Jatindrakumar Sen, who was a pioneer of commercial art, was born in Chandernagore and was raised in Darbhanga, Bihar. He was trained at the Government Art School in Kolkata and enjoyed a close relationship with the unsmiling Rajshekhar Basu.
About 150 drawings are on display and they include Jatin Sen’s illustrations and titles of the first three of Rajshekhar Basu’s nine story books.
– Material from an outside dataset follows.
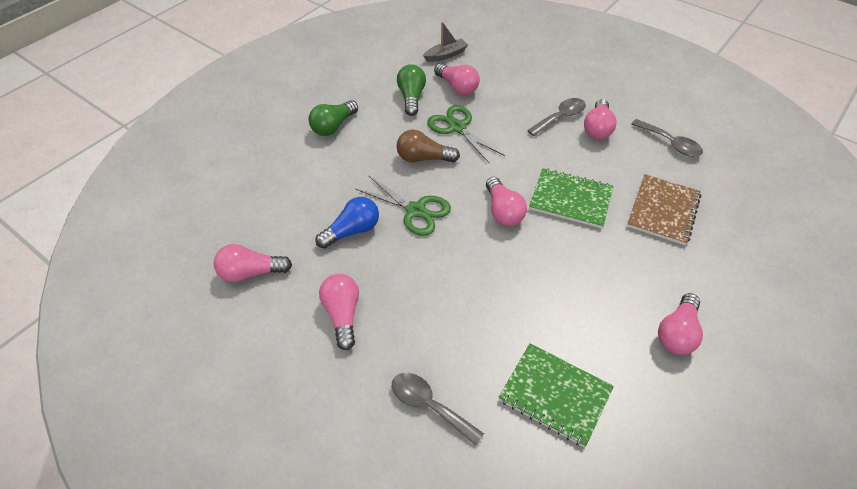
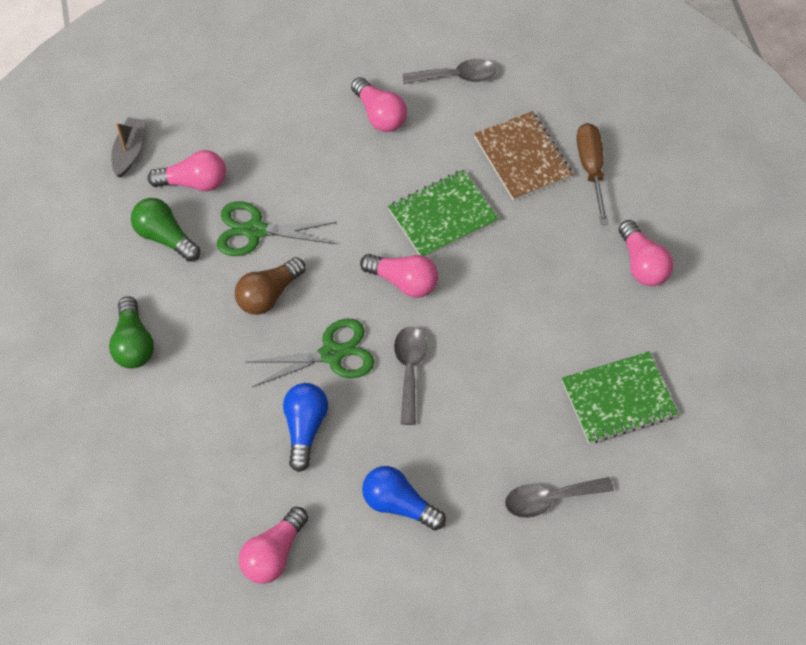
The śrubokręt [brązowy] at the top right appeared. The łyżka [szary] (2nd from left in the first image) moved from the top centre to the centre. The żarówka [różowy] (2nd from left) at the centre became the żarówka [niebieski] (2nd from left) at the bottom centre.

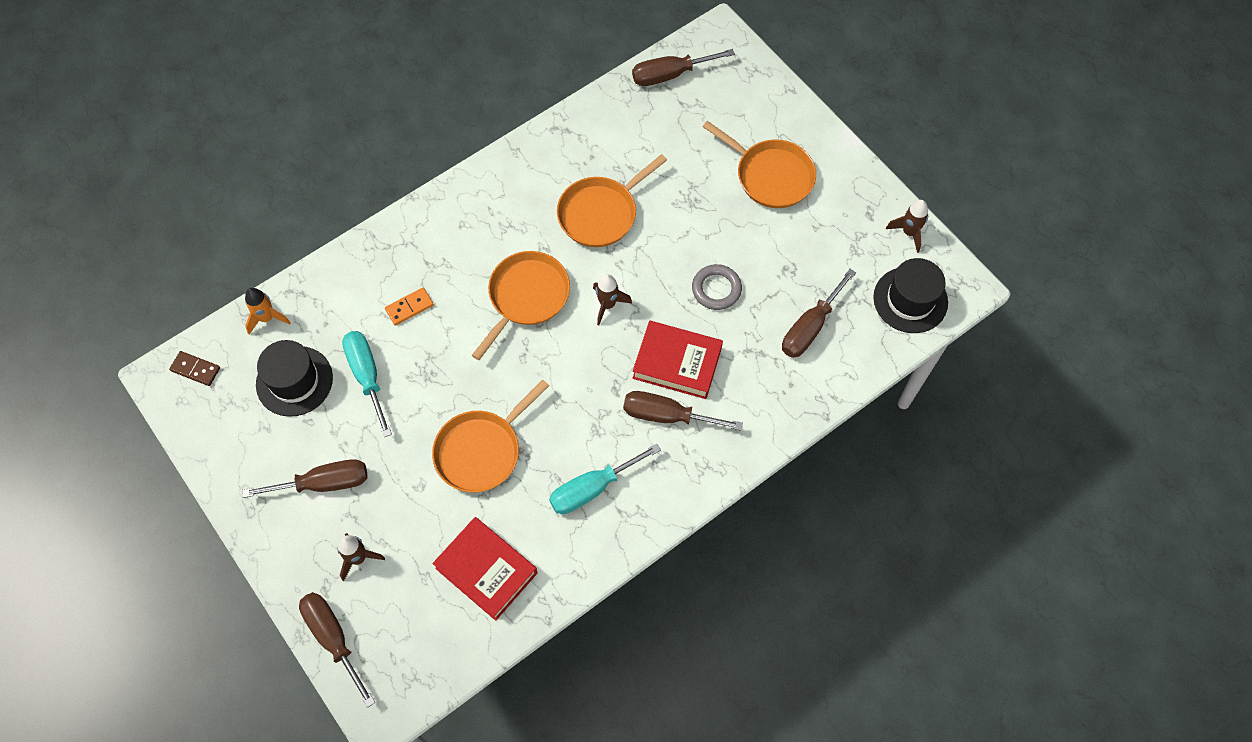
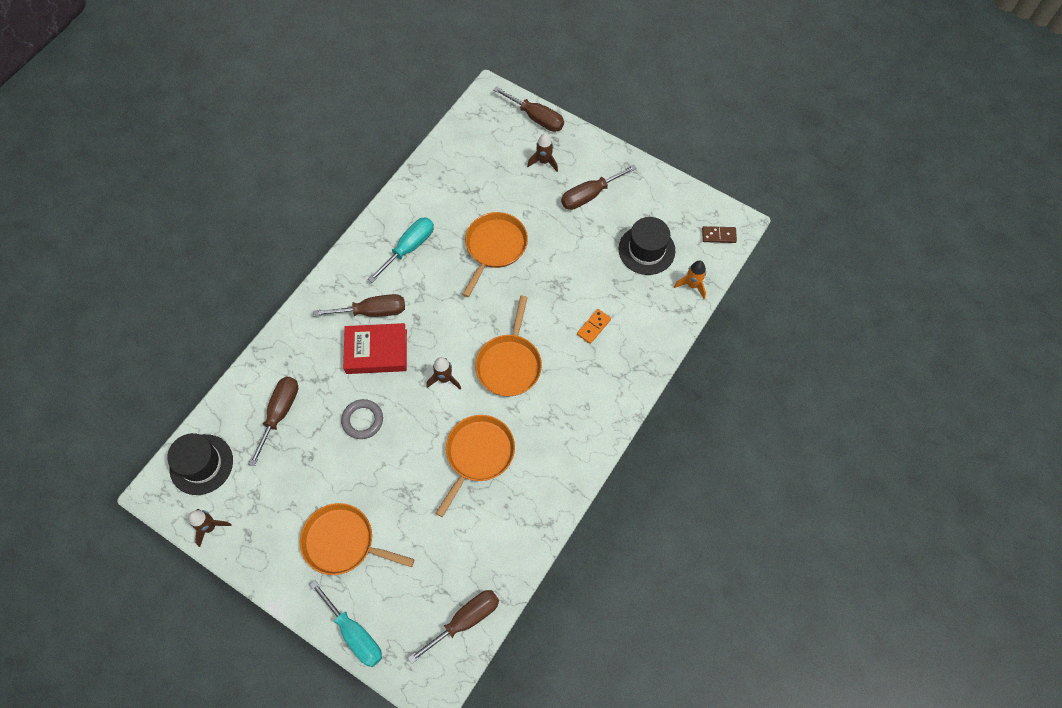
The książka [czerwony] (1st from left) at the bottom centre disappeared. The śrubokręt [turkusowy] (1st from left) moved from the middle left to the bottom left.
Rajshekhar Basu often did the initial pencil drawings of the characters he had written about so that Jatin Sen could easily visualise them. The corrupt turbaned businessman, feisty and formidable ladies, the goat Lambakarna, who is mistaken for a tiger, the fake godman and his gullible devotees, the flapper who gets married off to her boyfriend in a train compartment by a Bengali Brahmin, the creature with a mincing gait clad in a dhoti, and best of all, the galaxy of spooks and other classic Parashuram characters take visible form through Jatindrakumar Sen’s drawings. Included are Rajshekhar Basu’s rough sketches for his condensed Ramayan that were not used ultimately. Jatindrakumar Sen’s drawings are animated by Parashuram’s pungent humour.